Час спустя Чет Номури, подняв голову от игрового автомата, увидел, что Ямата вышел на улицу. Как всегда, его ждала машина с водителем и еще одним человеком весьма серьезного вида – по-видимому, телохранителем или каким-то сотрудником службы безопасности. Внешность и поведение выдавали его с головой. Промышленник что-то сказал – короткое замечание, всего несколько слов, – Номури не смог понять, о чем идет речь. Затем все трое уехали. Гото вышел на улицу через полтора часа, как всегда освеженный и улыбающийся. Теперь Номури оставил игровой автомат и, выйдя из зала, занял место в закусочной на углу. Миновало еще тридцать минут, и появилась Кимберли Нортон. На этот раз Номури не следовал за ней, а пошел впереди и свернул в переулок, ожидая, когда она догонит его. Ну, теперь все в порядке, подумал он спустя минут пять. Он больше не сомневался, в каком доме живет девушка. Нортон зашла в магазин, купила какую-то еду и понесла ее с собой. Отлично.

***

– Доброе утро, МП. – Райан только что вернулся после утреннего брифинга президента. В начале каждого дня он тридцать-сорок минут согласовывал данные, полученные от различных разведывательных агентств, а затем информировал президента в Овальном кабинете.
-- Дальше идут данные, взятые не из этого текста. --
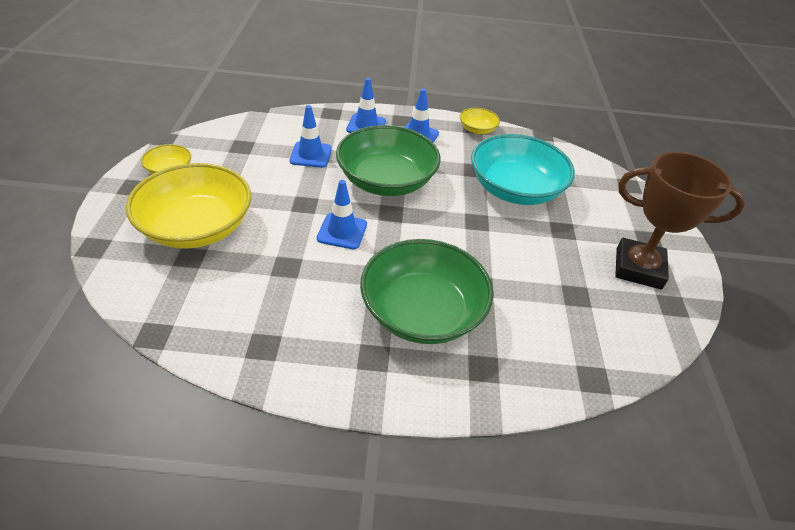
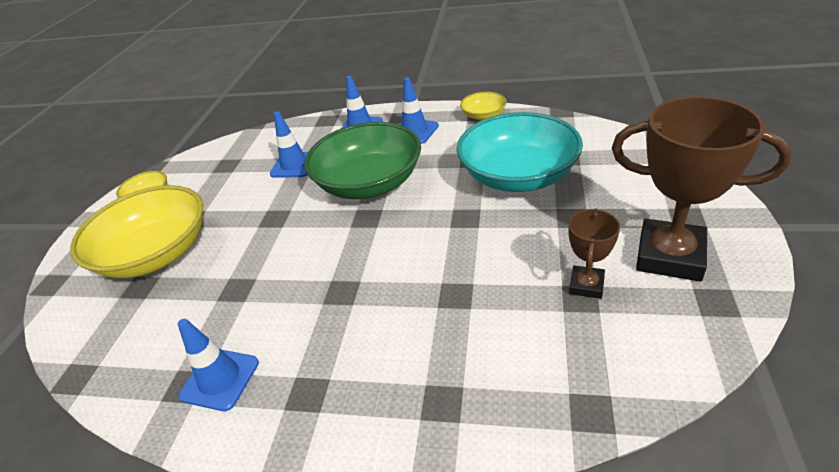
camera: 15 degrees right, 5 degrees down
(342, 231) = (307, 244): blue traffic cone -> blue traffic cone (220, 379)
(422, 311) = (378, 332): green bowl -> none
(580, 286) = (586, 285): none -> brown trophy

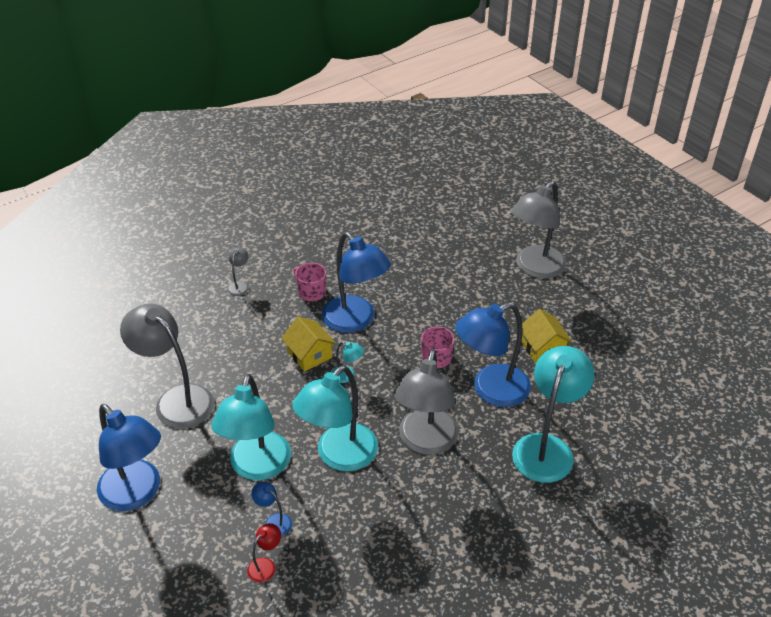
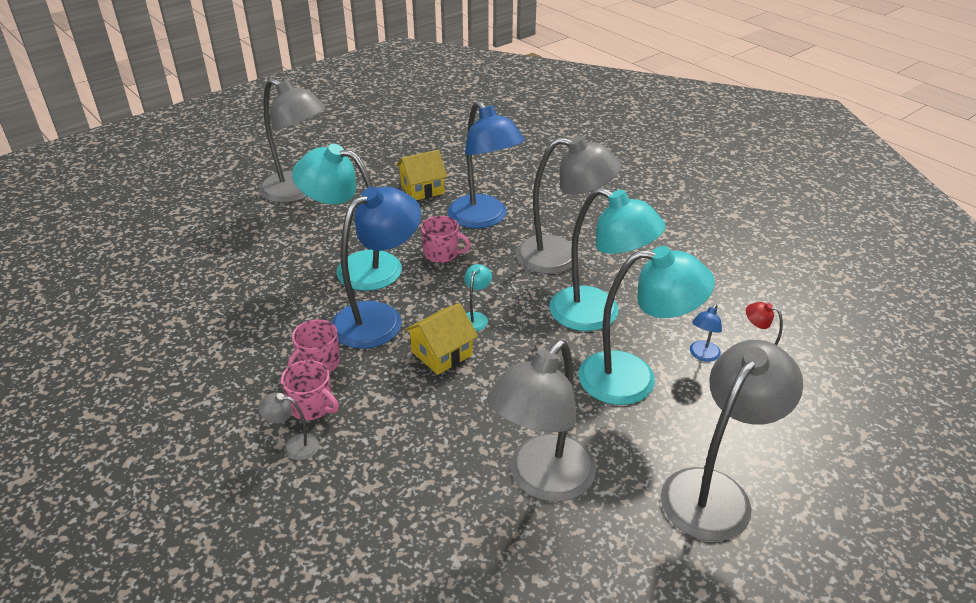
camera: 95 degrees left, 5 degrees down
(137, 494) = (715, 491): blue lamp -> grey lamp
(271, 291) = (312, 406): none -> pink mug
(546, 447) = (550, 189): turquoise lamp -> turquoise lamp (355, 268)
Сегодня утром он снова сообщил боссу, что горизонт чист и ничто не грозит неприятностями.

– Операция «Сандаловое дерево», – произнесла заместитель директора ЦРУ вместо приветствия.

– Есть что-нибудь новое? – Джек откинулся на спинку кресла.

– У меня возникла идея, и я решила осуществить ее.

– И в чем же она состоит? – поинтересовался советник по национальной безопасности.

– Я дала указание Кларку и Чавезу восстановить деятельность «Чертополоха» – прежней агентурной сети Лялина в Японии.

Райан недоуменно посмотрел на нее.

– Ты хочешь сказать, что никто…

– Лялин занимался главным образом сбором коммерческой информации, и у нас есть исполнительное распоряжение президента, помнишь?

Райан подавил возглас недовольства. «Чертополох» сослужил однажды хорошую службу Америке, причем полученная тогда из Японии информация не имела отношения к коммерческому шпионажу.

– Ну хорошо, что тебе удалось выяснить?

– Вот это. – Миссис Фоули передала ему страницу убористого печатного текста с грифом «Секретно».

Прочитав первый параграф, Райан поднял голову и посмотрел на нее.

– Неужели в Министерстве внешней торговли и промышленности на самом деле паника?

– Так утверждает сотрудник этого ведомства. Читай дальше.

Райан, покусывая карандаш, продолжил чтение.

– Что еще? – спросил он, закончив с документами.

– Их правительство скоро уйдет в отставку, можно не сомневаться. Пока Кларк говорил с одним агентом Лялина, Чавез – с другим. Госдеп узнает об этом через день-другой, однако на этот раз информацию мы получили первыми.

Джек задумался. Вообще-то сообщение не было таким уж сюрпризом. Бретт Хансон предупреждал о возможности подобного поворота событий. Более того. Госдепартамент был единственным правительственным учреждением, выразившим опасения в связи с принятием закона о реформе торговли, хотя это беспокойство не вышло за пределы ограниченного круга.

– Есть еще новости?

– Да. Нам все-таки удалось разыскать пропавшую девушку, Кимберли Нортон, и она действительно является любовницей

Гото, который вскоре станет новым премьер-министром, – с улыбкой закончила миссис Фоули.

Вообще– то что тут смешного? Все зависит от точки зрения. Теперь у Америки появилось средство воздействия на Гото, который, похоже, вот-вот возглавит новый кабинет. Не так уж плохо…

– Продолжай, – распорядился Райан.

– У нас есть выбор. Можно предложить ей бесплатный авиабилет домой, а можно использовать ее…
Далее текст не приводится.